CHAP. II.--FIGURE, IMAGE, TRUTH: LAW GRACE, GLORY; MAN CREATED IMMORTAL:
DEATH BROUGHT IN BY DESTRUCTIVE SIN.
And
let these things be said for the sake of example, showing that the Jews
have wonderfully
fallen
from the hope of future good, because they
consider things present to be only signs of things already accomplished;
whilst they do not perceive that the figures represent images, and images
are the representatives of truth. For the law is indeed the figure and
the shadow of an image, that is, of the Gospel; but the image, namely,
the Gospel, is the representative of truth itself. For the men of olden
time and the law foretold to us the characteristics of the Church, and
the Church represents those of the new dispensation which is to come. Whence
we, having received Christ, saying, "I am the truth,"(2) know
that shadows and figures have ceased; and we hasten on to the truth, proclaiming
its glorious images. For now we know "in part," and as it were "through
a glass,"(3) since that which is perfect has not yet come to us; namely,
the kingdom of heaven and the resurrection, when "that which is in
part shall be done away."(4) For then will all our tabernacles be
firmly set up, when again the body shall rise, with bones again joined
and compacted with flesh. Then shall we celebrate truly to the Lord a glad
festal-day, when we shall receive eternal tabernacles, no snore to perish
or be dissolved into the dust of the tomb. Now, our tabernacle was at first
fixed in an immoveable state, but was moved by transgression and bent to
the earth, God putting an end to sin by means of death, lest man immortal,,living
a sinner, and sin living in him, should be liable to eternal curse. Wherefore
he died, although he had not been created liable to death or corruption,
and the soul was separated from the flesh, that sin might perish by death,
not being able to live longer in one dead. Whence sin being dead and destroyed,
again I shall rise immortal; and I praise God who by means of death frees
His sons from death, and I celebrate lawfully to His honour a festal-day,
adorning my tabernacle, that is my flesh, with good works, as there did
the five virgins with the five-lighted lamps.

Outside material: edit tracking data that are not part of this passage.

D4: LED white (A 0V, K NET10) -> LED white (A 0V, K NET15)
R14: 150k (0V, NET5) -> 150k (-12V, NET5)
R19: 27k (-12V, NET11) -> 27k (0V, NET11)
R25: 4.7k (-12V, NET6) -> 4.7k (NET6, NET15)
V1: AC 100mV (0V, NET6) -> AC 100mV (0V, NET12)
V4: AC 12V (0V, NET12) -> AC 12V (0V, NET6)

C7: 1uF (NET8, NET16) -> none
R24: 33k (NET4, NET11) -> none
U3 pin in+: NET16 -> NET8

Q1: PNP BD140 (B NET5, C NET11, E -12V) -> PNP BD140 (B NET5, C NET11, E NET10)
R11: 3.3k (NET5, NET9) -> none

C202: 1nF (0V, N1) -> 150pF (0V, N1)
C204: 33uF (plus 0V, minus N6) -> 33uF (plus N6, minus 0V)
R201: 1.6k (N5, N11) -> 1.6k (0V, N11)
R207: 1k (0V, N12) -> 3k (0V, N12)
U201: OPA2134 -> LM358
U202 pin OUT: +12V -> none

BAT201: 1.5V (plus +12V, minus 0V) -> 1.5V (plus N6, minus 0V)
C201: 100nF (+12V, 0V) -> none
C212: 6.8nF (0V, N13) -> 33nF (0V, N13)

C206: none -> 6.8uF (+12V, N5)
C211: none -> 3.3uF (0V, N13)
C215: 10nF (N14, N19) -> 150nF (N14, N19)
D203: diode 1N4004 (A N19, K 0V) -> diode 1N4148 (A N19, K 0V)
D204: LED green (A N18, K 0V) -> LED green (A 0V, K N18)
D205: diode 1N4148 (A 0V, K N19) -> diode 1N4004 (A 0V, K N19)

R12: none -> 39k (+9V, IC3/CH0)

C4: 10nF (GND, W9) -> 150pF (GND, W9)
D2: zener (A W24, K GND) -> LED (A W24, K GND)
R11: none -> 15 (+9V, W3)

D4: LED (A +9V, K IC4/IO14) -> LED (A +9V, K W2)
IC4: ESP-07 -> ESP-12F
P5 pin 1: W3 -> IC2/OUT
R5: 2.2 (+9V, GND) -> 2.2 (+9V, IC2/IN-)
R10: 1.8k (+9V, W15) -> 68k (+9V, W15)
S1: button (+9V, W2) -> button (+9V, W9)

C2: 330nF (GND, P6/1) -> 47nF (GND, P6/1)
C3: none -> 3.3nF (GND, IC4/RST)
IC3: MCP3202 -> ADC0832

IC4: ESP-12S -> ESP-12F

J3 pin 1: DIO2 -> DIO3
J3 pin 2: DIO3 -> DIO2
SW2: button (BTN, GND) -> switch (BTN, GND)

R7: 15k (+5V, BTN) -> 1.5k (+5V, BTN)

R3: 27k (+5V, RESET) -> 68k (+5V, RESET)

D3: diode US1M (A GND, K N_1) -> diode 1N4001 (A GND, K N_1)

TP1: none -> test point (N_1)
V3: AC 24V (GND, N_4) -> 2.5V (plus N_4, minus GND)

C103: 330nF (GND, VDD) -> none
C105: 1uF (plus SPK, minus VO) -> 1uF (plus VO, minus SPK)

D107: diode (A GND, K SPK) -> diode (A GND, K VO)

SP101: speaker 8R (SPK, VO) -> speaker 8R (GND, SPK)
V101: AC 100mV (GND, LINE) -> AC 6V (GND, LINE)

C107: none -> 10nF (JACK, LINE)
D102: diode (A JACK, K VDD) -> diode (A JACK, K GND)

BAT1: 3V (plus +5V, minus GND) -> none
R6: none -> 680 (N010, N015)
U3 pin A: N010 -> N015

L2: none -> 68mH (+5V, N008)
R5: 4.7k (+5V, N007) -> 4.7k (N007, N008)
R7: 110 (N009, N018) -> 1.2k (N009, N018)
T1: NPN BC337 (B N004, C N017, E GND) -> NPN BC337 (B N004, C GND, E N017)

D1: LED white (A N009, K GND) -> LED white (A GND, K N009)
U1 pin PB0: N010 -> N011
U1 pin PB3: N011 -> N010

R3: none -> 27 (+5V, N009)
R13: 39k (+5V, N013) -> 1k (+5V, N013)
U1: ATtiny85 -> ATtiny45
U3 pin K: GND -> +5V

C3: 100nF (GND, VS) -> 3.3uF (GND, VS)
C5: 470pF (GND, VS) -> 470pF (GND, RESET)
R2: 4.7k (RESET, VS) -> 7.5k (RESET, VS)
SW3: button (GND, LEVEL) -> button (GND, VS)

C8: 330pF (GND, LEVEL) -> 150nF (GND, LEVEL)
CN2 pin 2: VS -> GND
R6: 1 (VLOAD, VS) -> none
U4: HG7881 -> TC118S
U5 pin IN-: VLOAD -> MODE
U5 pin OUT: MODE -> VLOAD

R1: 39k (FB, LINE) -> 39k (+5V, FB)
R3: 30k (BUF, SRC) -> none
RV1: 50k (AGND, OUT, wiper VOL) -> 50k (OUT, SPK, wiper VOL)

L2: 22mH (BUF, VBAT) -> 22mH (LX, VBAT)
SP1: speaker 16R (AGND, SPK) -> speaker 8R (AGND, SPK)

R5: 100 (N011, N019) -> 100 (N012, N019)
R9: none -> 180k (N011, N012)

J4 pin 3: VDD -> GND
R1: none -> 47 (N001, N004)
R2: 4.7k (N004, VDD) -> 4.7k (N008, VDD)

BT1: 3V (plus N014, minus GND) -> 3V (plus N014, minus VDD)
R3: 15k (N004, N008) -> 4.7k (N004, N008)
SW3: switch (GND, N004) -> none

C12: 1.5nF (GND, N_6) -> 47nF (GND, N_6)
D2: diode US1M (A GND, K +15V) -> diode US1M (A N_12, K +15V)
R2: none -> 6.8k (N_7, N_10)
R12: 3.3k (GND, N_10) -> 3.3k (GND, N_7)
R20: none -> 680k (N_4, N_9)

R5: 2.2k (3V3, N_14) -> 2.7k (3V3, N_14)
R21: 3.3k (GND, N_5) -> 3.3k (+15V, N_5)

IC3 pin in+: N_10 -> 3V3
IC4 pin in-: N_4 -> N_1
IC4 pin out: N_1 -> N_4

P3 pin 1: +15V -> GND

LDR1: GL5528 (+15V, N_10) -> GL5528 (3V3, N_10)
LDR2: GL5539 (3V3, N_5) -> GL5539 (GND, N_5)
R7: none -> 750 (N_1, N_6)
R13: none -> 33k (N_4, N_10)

CHAP. III.--HOW EACH ONE OUGHT TO PREPARE HIMSELF FOR THE FUTURE RESURRECTION.
In the first day of the resurrection I am examined whether I bring these
things which are commanded, whether I am adorned with virtuous works, whether
I am overshadowed by the boughs of chastity. For account the resurrection
to be the erection of the tabernacle. Account that the things which are
taken for the putting together of the tabernacle are the works of righteousness.
I take, therefore, on the first day the things which are set down, that
is, on the day in which I stand to be judged, whether I have adorned my
tabernacle with the things commanded; if those things are found on that
day which here in time we are commanded to prepare, and there to offer
to God. But come, let us consider what follows.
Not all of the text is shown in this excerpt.